Another major set of barriers involves energy efficiency. There are two main types of energy losses to address. Ohmic losses are caused by electrical resistance in the reactor’s components, which can be minimized by optimizing electrode spacing and electrolyte conductivity. Kinetic overpotential, on the other hand, is the inherent energy barrier of the reaction itself. This is primarily an issue of catalyst design, and can be improved by developing more active and efficient catalytic materials.

Finally, ensuring the long-term stability and durability of the reactor is a key engineering hurdle. GDEs are particularly vulnerable to degradation. Common failure modes include “flooding,” where the pores of the electrode become saturated with electrolyte, blocking gas flow. This is often caused by the degradation of the hydrophobic materials within the GDE. Additionally, carbon-based GDEs can suffer from corrosion in the harsh electrochemical environment, leading to a loss of structural integrity. To address these issues, research is focused on developing more durable, and even carbon-free, GDEs.

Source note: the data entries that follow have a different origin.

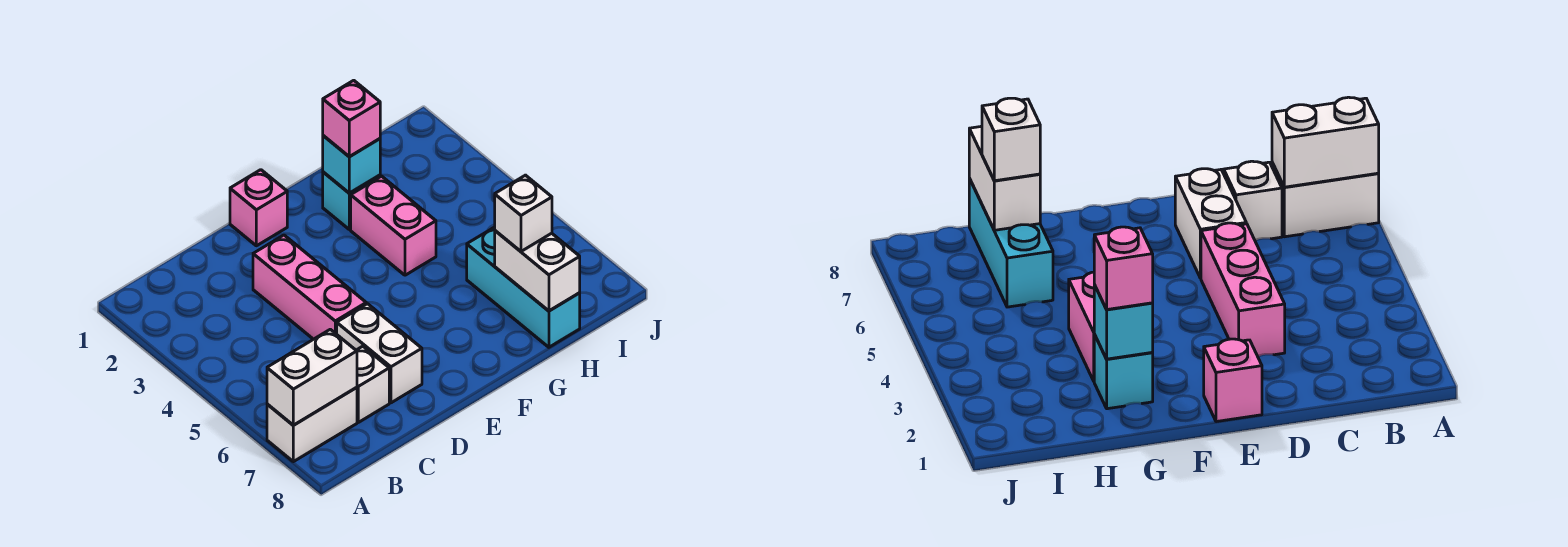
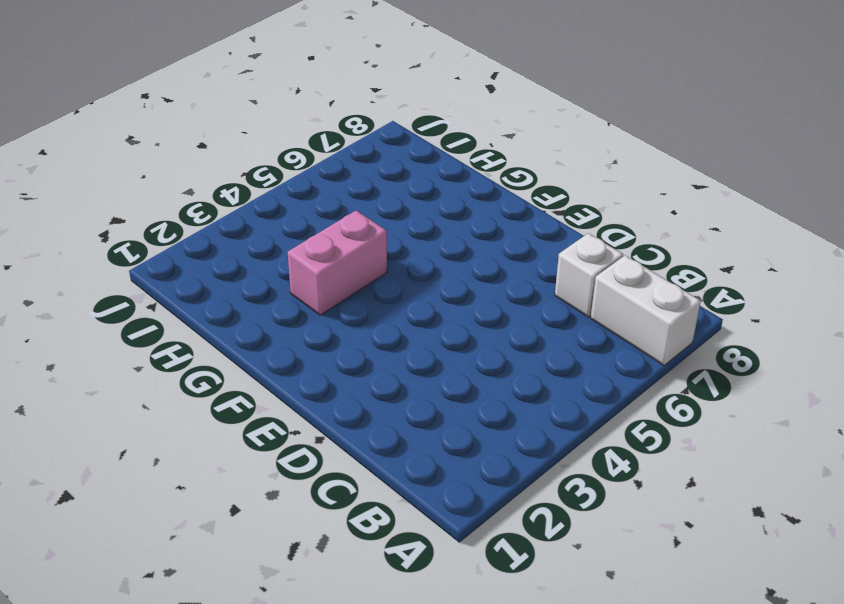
none -> pink brick D3:D5 level 1
none -> white brick D6:D7 level 1
none -> pink brick E1 level 1

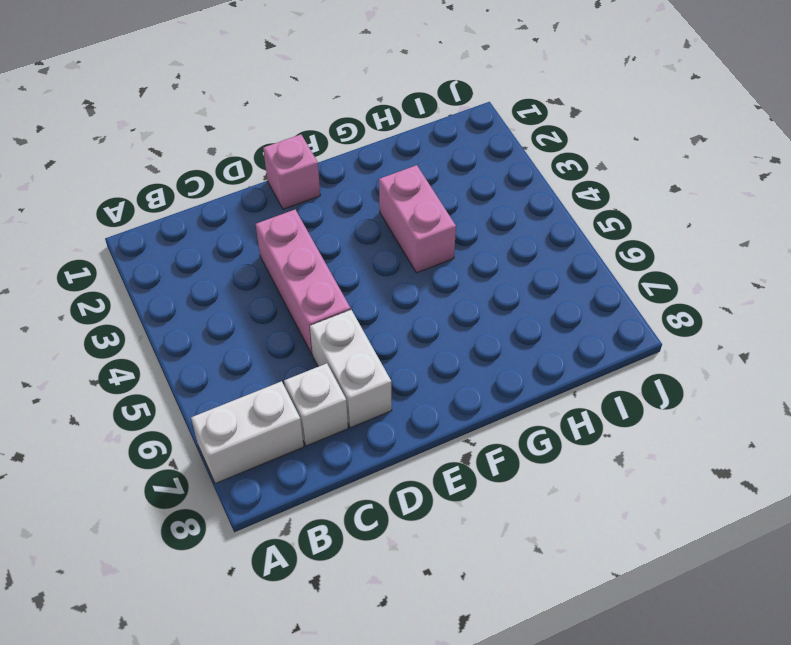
none -> cyan brick G2 level 1
none -> cyan brick H6:H8 level 1
none -> white brick A7:B7 level 2

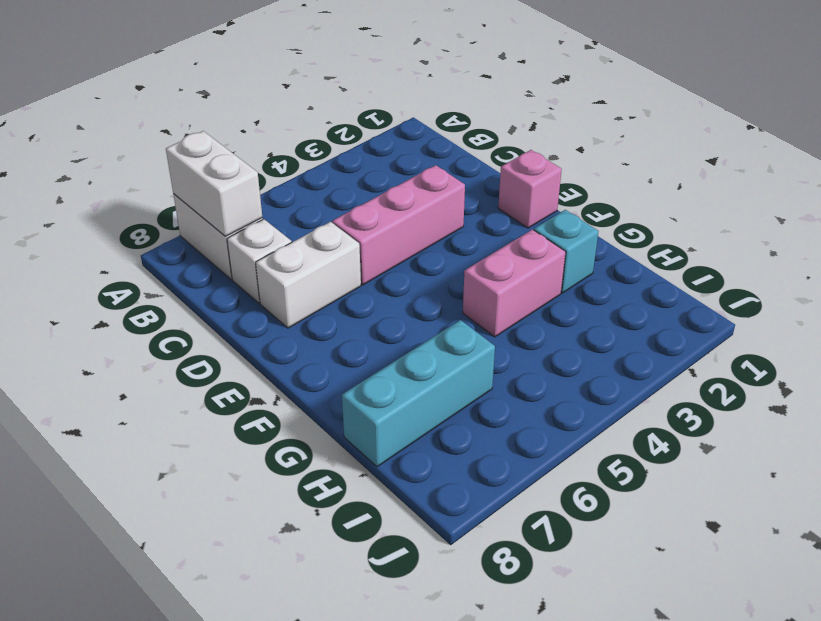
none -> cyan brick G2 level 2
none -> white brick H7:H8 level 2
none -> pink brick G2 level 3

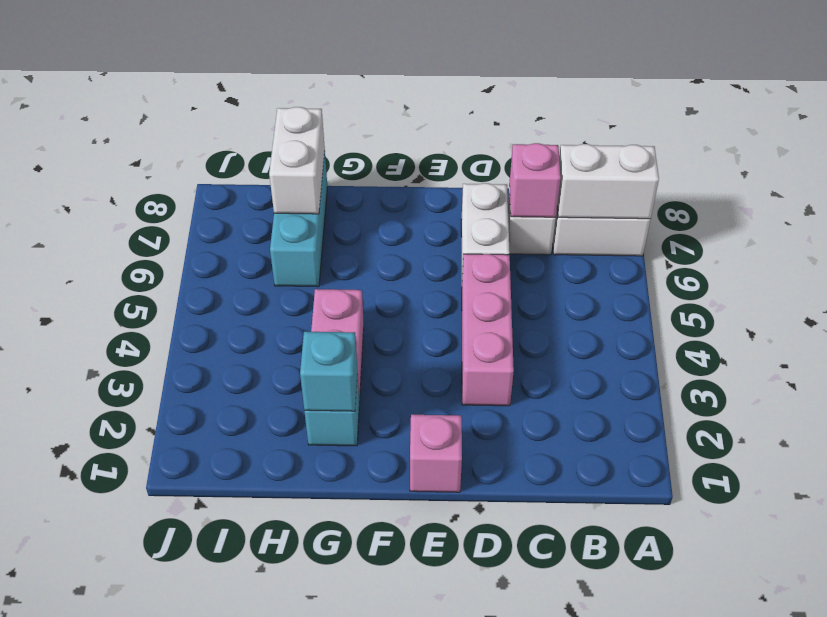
pink brick C7 level 2 -> pink brick G2 level 3
none -> white brick H7 level 3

Scalability and energy efficiency of hydrochar production

The practical applicability and commercial viability of hydrochar production via hydrothermal carbonization (HTC) are contingent on the process’s scalability and energy efficiency, aspects often overlooked in laboratory-scale studies. The HTC process offers a distinct advantage over other thermochemical methods, such as pyrolysis, by its ability to process wet biomass feedstocks without an energy-intensive pre-drying step. This inherent efficiency is a key driver for the technology’s potential for industrial-scale deployment.

The HTC reaction itself is exothermic, releasing energy that can be captured and recycled to heat incoming feedstock, thereby reducing overall energy consumption. In a large-scale implementation with sewage sludge, it was shown that only about 20% of the fuel energy content of the final hydrochar product was required to power the process. Specific energy consumption figures from a study on grape marc showed thermal energy and power consumption of 1170 kWh and 160 kWh, respectively, per ton of hydrochar produced. When compared to conventional methods for processing wet waste, HTC can reduce energy consumption for drying by up to 70% by leveraging heat recirculation.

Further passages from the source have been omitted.